Patient-reported outcome is increasingly applied in health sciences. Patients with eating disorders (EDs) characteristically have a different opinion of their needs to that of the health professionals, which can lead to ambivalence towards treatment and immense compliance difficulties. This cross-sectional study compared data assessed by the clinician to patient-reported measures in patients with a history of EDs. We included data from a cohort of patients with EDs (n=544) referred to a specialized ED unit in Denmark.
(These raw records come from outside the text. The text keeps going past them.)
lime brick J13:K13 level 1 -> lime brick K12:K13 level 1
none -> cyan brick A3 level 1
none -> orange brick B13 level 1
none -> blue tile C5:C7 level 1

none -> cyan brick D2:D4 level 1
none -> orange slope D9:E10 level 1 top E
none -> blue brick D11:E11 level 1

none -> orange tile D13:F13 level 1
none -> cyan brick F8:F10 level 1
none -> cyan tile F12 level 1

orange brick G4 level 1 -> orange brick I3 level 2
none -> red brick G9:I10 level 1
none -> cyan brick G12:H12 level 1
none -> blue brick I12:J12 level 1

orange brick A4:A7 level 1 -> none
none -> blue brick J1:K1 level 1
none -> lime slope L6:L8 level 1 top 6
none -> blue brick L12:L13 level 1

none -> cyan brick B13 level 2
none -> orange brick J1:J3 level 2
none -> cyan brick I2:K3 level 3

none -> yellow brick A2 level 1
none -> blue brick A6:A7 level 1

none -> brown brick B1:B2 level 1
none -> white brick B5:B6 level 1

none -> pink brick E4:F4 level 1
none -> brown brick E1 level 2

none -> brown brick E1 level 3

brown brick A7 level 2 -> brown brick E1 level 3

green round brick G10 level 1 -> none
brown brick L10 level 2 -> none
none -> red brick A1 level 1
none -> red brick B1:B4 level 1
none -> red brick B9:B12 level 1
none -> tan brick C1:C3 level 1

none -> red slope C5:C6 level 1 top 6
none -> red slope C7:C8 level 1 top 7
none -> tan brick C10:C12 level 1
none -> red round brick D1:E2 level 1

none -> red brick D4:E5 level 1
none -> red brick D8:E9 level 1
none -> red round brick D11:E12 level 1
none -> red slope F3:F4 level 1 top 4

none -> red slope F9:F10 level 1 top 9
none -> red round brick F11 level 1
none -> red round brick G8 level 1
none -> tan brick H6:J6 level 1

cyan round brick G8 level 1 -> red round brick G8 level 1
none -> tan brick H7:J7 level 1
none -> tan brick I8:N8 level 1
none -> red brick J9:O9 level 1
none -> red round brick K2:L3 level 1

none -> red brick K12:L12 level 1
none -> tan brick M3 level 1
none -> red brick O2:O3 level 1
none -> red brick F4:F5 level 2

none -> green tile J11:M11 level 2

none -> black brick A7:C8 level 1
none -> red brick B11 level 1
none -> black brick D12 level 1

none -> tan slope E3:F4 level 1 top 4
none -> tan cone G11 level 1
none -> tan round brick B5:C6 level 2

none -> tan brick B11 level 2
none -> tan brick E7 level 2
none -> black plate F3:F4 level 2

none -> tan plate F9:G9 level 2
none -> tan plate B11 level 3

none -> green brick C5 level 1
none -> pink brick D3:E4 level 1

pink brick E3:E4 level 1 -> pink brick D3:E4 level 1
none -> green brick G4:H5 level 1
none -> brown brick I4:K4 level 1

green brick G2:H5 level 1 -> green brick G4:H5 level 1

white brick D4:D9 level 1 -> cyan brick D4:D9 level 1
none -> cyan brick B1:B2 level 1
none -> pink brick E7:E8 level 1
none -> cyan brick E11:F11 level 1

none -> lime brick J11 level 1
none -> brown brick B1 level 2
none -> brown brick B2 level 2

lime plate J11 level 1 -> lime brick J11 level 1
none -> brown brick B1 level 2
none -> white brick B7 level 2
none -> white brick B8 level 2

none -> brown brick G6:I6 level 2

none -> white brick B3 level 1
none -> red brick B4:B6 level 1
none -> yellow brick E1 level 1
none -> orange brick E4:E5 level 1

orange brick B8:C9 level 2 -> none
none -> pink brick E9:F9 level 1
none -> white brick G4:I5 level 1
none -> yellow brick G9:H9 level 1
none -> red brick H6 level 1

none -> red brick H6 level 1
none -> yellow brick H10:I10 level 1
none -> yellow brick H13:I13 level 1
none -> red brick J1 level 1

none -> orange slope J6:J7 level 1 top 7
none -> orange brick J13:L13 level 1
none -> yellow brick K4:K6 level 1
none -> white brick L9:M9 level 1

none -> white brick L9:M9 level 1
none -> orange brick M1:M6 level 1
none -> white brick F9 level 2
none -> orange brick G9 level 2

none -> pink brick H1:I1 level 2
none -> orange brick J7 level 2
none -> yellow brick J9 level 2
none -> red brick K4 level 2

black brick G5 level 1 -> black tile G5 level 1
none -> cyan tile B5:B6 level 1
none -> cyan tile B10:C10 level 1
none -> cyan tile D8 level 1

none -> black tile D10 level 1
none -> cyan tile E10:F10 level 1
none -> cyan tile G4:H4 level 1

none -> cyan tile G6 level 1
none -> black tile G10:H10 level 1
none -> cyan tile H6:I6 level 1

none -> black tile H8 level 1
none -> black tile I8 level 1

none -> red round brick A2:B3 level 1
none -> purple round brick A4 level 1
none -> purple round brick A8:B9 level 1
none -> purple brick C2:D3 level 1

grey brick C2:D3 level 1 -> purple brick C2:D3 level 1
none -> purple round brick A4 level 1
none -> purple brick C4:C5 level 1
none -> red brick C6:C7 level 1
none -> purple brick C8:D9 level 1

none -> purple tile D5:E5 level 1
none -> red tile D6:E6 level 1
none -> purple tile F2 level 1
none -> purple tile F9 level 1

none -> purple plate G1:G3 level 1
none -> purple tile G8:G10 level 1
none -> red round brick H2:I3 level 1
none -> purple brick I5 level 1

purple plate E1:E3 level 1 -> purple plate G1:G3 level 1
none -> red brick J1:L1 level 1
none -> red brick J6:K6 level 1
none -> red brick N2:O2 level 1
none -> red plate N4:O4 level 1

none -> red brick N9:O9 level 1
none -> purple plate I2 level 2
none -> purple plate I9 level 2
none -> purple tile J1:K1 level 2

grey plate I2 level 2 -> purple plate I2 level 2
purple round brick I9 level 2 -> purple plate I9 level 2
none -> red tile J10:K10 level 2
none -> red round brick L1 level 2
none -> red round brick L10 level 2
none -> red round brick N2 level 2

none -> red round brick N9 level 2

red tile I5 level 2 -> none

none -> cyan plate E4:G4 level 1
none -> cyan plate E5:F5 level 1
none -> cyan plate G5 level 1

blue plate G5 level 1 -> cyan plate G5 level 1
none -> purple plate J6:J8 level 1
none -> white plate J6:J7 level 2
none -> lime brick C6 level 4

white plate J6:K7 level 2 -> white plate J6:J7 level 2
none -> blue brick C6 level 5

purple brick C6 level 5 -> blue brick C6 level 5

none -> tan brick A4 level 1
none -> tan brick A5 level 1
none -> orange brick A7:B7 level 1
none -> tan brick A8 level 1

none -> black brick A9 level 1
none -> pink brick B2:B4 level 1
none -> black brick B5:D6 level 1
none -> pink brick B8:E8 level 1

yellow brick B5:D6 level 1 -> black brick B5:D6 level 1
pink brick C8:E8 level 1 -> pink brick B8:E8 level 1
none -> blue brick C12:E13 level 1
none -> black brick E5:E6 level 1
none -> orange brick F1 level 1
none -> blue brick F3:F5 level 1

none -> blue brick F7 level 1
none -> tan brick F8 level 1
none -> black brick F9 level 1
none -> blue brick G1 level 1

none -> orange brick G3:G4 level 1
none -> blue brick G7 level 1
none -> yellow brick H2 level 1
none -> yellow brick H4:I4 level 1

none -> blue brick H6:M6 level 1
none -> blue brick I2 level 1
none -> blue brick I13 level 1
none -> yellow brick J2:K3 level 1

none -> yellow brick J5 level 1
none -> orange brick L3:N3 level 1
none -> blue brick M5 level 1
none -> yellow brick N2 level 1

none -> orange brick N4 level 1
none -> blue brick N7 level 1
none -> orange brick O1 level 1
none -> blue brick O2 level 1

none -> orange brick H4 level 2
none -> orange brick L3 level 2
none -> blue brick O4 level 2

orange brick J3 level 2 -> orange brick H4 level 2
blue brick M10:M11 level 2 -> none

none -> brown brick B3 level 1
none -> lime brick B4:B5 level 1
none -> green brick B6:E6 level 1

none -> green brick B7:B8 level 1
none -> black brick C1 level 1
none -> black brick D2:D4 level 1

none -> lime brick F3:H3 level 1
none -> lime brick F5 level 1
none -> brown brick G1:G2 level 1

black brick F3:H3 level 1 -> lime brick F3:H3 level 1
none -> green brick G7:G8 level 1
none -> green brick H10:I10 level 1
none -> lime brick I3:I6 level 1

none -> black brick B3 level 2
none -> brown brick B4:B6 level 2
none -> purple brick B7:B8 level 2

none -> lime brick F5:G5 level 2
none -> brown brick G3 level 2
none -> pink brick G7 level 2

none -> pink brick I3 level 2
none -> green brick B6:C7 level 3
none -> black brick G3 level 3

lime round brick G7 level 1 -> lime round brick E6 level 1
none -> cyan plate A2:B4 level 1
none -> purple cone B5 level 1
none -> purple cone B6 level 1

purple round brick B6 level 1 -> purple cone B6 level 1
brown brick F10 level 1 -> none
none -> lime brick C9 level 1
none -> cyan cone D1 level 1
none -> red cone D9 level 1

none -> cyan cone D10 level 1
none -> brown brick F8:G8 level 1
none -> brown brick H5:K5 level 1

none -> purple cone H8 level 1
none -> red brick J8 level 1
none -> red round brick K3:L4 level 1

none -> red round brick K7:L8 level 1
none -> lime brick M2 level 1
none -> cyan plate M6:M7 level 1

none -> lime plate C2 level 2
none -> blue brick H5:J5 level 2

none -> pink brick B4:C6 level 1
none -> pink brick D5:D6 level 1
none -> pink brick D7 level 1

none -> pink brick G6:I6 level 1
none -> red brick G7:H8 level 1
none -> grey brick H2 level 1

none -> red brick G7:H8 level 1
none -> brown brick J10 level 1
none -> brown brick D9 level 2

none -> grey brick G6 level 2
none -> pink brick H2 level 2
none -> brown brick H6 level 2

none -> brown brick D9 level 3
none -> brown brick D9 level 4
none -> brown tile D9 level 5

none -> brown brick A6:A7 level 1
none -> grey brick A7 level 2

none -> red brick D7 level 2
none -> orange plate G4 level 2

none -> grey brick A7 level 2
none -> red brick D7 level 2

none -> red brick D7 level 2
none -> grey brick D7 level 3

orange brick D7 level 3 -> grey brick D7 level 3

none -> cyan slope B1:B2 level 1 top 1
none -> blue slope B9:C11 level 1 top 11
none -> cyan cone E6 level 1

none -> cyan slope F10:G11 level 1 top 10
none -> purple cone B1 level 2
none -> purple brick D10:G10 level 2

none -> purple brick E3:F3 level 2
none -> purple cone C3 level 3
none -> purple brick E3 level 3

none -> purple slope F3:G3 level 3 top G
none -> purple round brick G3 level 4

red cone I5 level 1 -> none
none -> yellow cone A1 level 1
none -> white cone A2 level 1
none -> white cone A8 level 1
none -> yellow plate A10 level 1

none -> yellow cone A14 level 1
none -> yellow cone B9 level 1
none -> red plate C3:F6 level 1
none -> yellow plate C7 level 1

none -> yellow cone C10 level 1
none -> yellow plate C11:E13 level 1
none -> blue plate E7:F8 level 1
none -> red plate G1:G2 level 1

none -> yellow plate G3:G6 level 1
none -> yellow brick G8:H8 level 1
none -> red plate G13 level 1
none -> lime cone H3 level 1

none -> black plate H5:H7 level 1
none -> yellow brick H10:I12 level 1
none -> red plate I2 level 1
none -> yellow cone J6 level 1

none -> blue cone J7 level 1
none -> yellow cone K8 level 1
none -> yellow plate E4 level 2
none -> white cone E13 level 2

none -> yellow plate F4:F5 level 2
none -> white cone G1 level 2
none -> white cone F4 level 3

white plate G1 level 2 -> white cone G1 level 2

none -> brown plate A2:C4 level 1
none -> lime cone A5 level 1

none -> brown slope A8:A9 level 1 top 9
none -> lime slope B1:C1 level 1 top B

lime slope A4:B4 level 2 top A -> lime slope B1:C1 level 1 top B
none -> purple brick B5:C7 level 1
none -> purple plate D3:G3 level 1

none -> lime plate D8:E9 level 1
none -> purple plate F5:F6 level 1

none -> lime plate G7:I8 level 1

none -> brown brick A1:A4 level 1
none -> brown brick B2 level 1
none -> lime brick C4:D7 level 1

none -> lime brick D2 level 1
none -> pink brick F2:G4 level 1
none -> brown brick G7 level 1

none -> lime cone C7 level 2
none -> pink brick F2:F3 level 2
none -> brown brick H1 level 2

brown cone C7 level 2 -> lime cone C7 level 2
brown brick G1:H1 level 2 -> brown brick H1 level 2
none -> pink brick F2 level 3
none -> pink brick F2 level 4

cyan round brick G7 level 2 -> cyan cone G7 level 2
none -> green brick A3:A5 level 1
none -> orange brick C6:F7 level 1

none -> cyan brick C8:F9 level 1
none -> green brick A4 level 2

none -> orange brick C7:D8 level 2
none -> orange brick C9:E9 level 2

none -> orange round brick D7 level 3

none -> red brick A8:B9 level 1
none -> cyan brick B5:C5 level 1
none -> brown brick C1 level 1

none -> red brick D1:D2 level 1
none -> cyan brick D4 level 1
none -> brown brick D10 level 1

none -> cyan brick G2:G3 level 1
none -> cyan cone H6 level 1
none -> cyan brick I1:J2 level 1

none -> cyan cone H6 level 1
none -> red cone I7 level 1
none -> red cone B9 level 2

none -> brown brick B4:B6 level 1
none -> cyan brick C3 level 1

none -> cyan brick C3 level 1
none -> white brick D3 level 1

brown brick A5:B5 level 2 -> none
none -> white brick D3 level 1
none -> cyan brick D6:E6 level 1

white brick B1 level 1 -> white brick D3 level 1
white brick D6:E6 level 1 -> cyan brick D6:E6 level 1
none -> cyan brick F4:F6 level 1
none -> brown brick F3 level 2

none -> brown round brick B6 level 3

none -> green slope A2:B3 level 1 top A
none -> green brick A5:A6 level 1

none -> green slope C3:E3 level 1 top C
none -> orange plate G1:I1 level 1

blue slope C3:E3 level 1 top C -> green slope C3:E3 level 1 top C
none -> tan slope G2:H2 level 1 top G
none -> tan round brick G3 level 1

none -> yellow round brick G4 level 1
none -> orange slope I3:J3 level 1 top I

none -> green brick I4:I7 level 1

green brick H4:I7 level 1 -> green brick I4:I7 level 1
Patient-reported measures included the Eating Disorder Inventory-2 (EDI-2) and the Short Form 36 (SF-36), and clinical data included remission status and body mass index (BMI). We found a positive association between BMI and EDI-2 scores for anorexia nervosa (AN) and eating disorder not otherwise specified (EDNOS), reflecting increasing ED symptomatology with increasing BMI. This association was not observed in bulimia nervosa (BN). We did not find a correlation between SF-36 scores and BMI in any of the diagnostic groups.